C'est que l'objet d'Un sujet français n'est pas seulement d'atteindre une vérité intime, de restaurer le parcours d'un homme dont la trajectoire mouvementée est "un véritable roman". Des soixante-dix ans que vécut son père, Abdelkader, Ali Magoudi ne connaît que les deux dernières décennies. Entre sa naissance en Algérie, en 1903, et l'installation de la famille à Paris, un jour de 1953, rien - ou presque. Sinon de rares confidences que les membres de la fratrie ne confirment pas. Des reliques si minces qu'elles tiennent dans une boîte à chaussures. Des indices disparates dont chaque réexamen modifie l'interprétation.

Soucieux de prendre congé d'un père qui ne soit pas un fantôme, l'auteur se lance dans une enquête dont il commente les difficultés, la vanité possible, la fragilité des fruits aussi. Si, peu à peu, il le découvre matelot mécanicien, bon technicien et bien noté, les zones d'ombre persistent et l'archive dévoile autant de vertiges que de clartés. Au hasard des recoupements, une révélation intime : une première famille, parfaitement occultée, refait surface, avec deux frères dont il ignore tout ; et un angle mort de l'histoire : une communauté juive gommée d'un village polonais qui n'a pas gardé la mémoire de cette saignée...

Ce récit troué importe moins que la démarche mise en oeuvre pour la reconstituer. Comme un nageur plongeant en apnée vers des profondeurs sans lumières, Magoudi conjugue la mémoire de l'archive et celle du psychanalyste qu'il ne peut cesser d'être, et qui est la propre matière littéraire du livre. Là où les bribes d'officialité glanées aux archives départementales (les stèles des cimetières, les fichiers des tribunaux de commerce ou les registres d'un hôpital de banlieue) esquissent une chronologie relative, la mémoire des témoins bouscule la légende familiale, brouille les souvenirs, épuise les certitudes.
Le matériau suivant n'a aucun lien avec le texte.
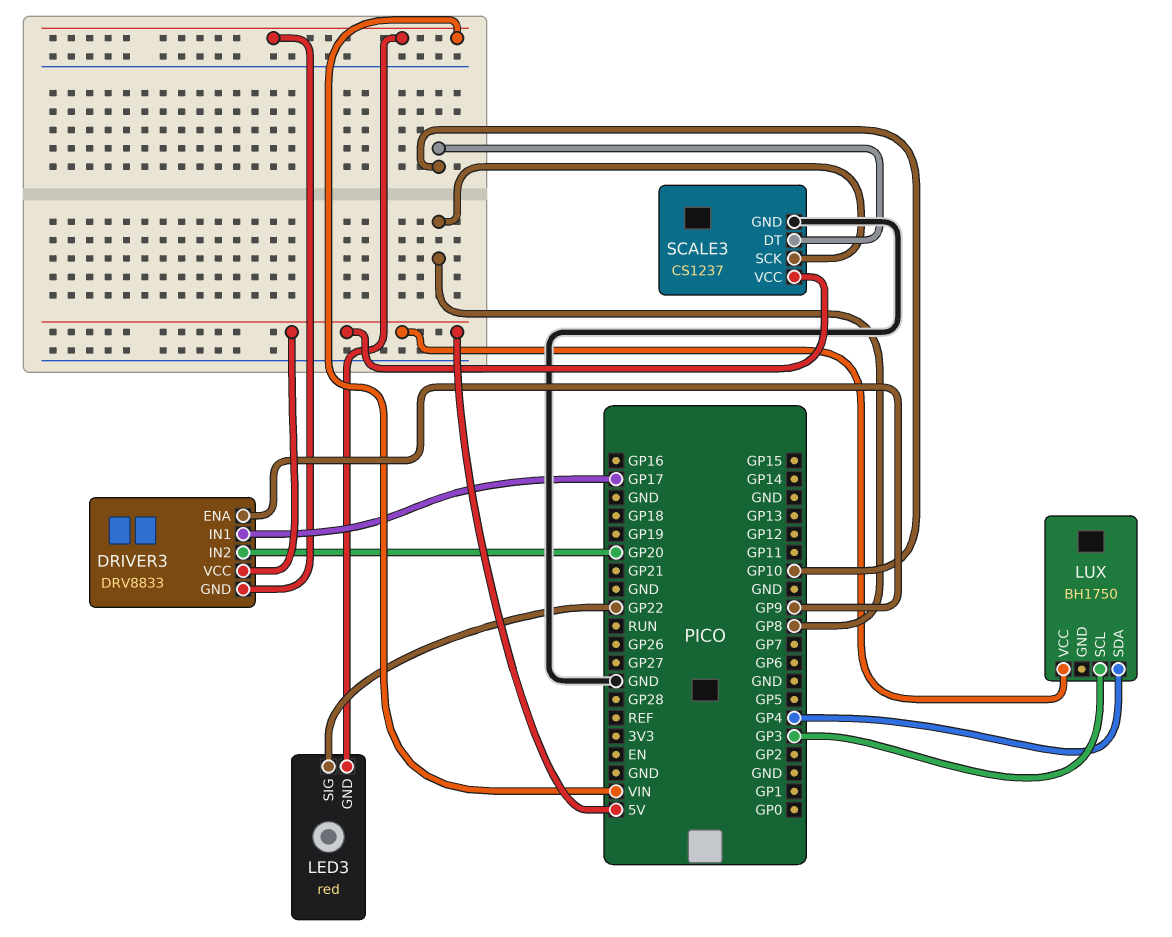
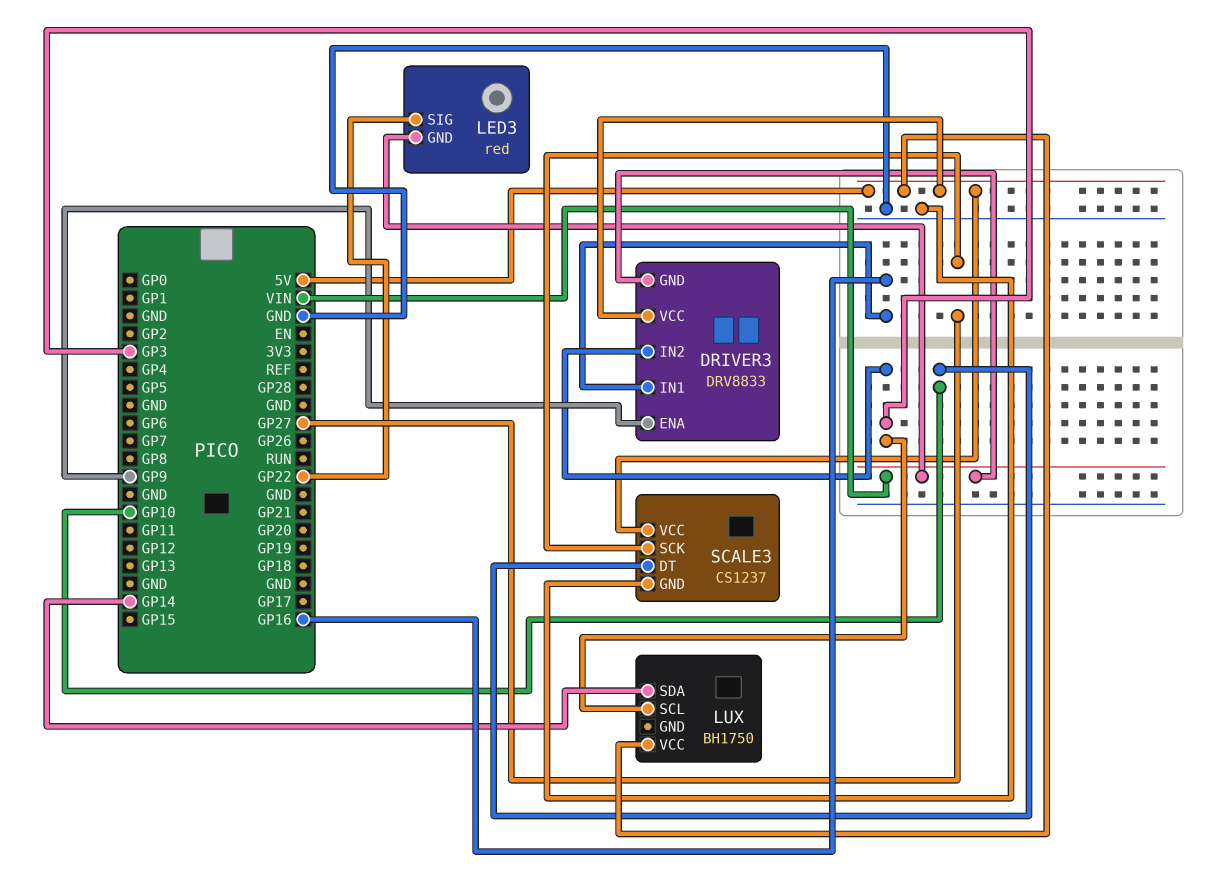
DRIVER3 pin IN1: GP17 -> GP16
DRIVER3 pin IN2: GP20 -> GP3
LUX pin SDA: GP4 -> GP14
SCALE3 pin SCK: GP8 -> GP27

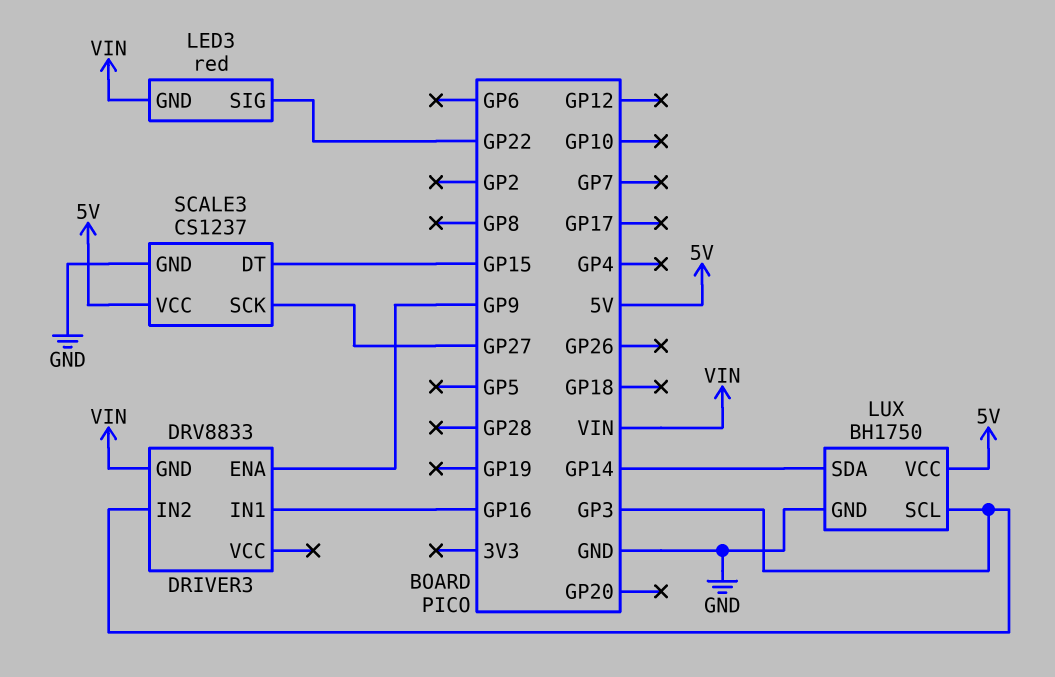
DRIVER3 pin VCC: 5V -> none
LUX pin GND: none -> GND
SCALE3 pin DT: GP10 -> GP15

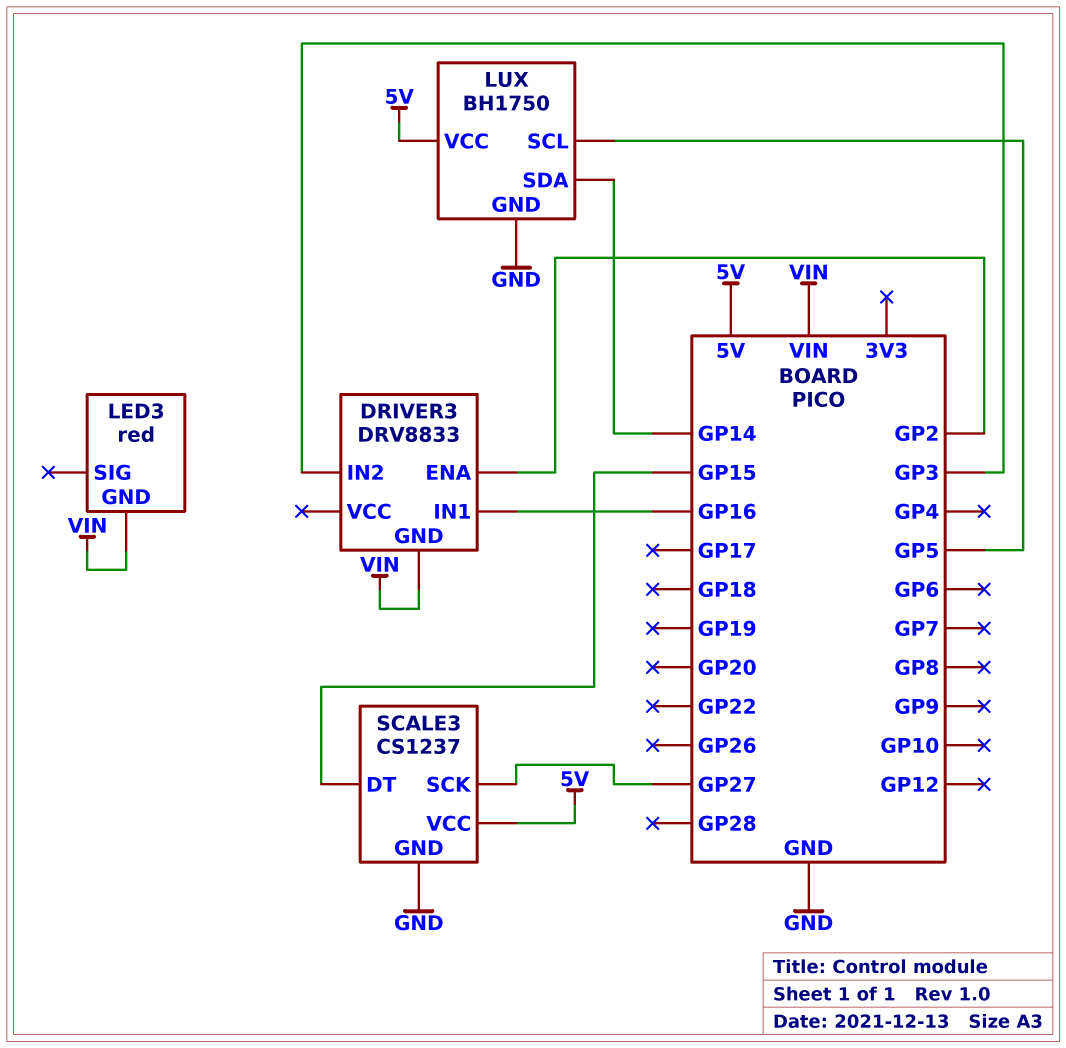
DRIVER3 pin ENA: GP9 -> GP2
LED3 pin SIG: GP22 -> none
LUX pin SCL: GP3 -> GP5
Au fil de l'enquête, la figure du père sort de l'ombre cependant, sans vraiment prendre la lumière. Mais les silences choisis, s'ils n'ont que des causes conjoncturelles, pointent l'incapacité à assumer des conflits familiaux, un "statut d'indigène", une fascination pour une idéologie de l'ordre aux relents suspects... Autant de lacunes majeures qui interdisaient la transmission d'un passé familial, voire d'une identité franche.

Archives et psyché, l'exploration des deux mémoires s'avère une aventure de l'extrême. Histoire de fluidité, d'inspiration, de souffle donc. Sans doute en faut-il du souffle pour retrouver la vie dans le cimetière de l'archive. Comme il est nécessaire d'en avoir pour mettre en garde contre le formatage des identités.

Des papiers pour exister. Face à la loi : c'est le plaidoyer de Mansouri. Contre l'oubli des origines : la quête de Magoudi. Un challenge complémentaire pour deux athlètes candidats à l'exploit.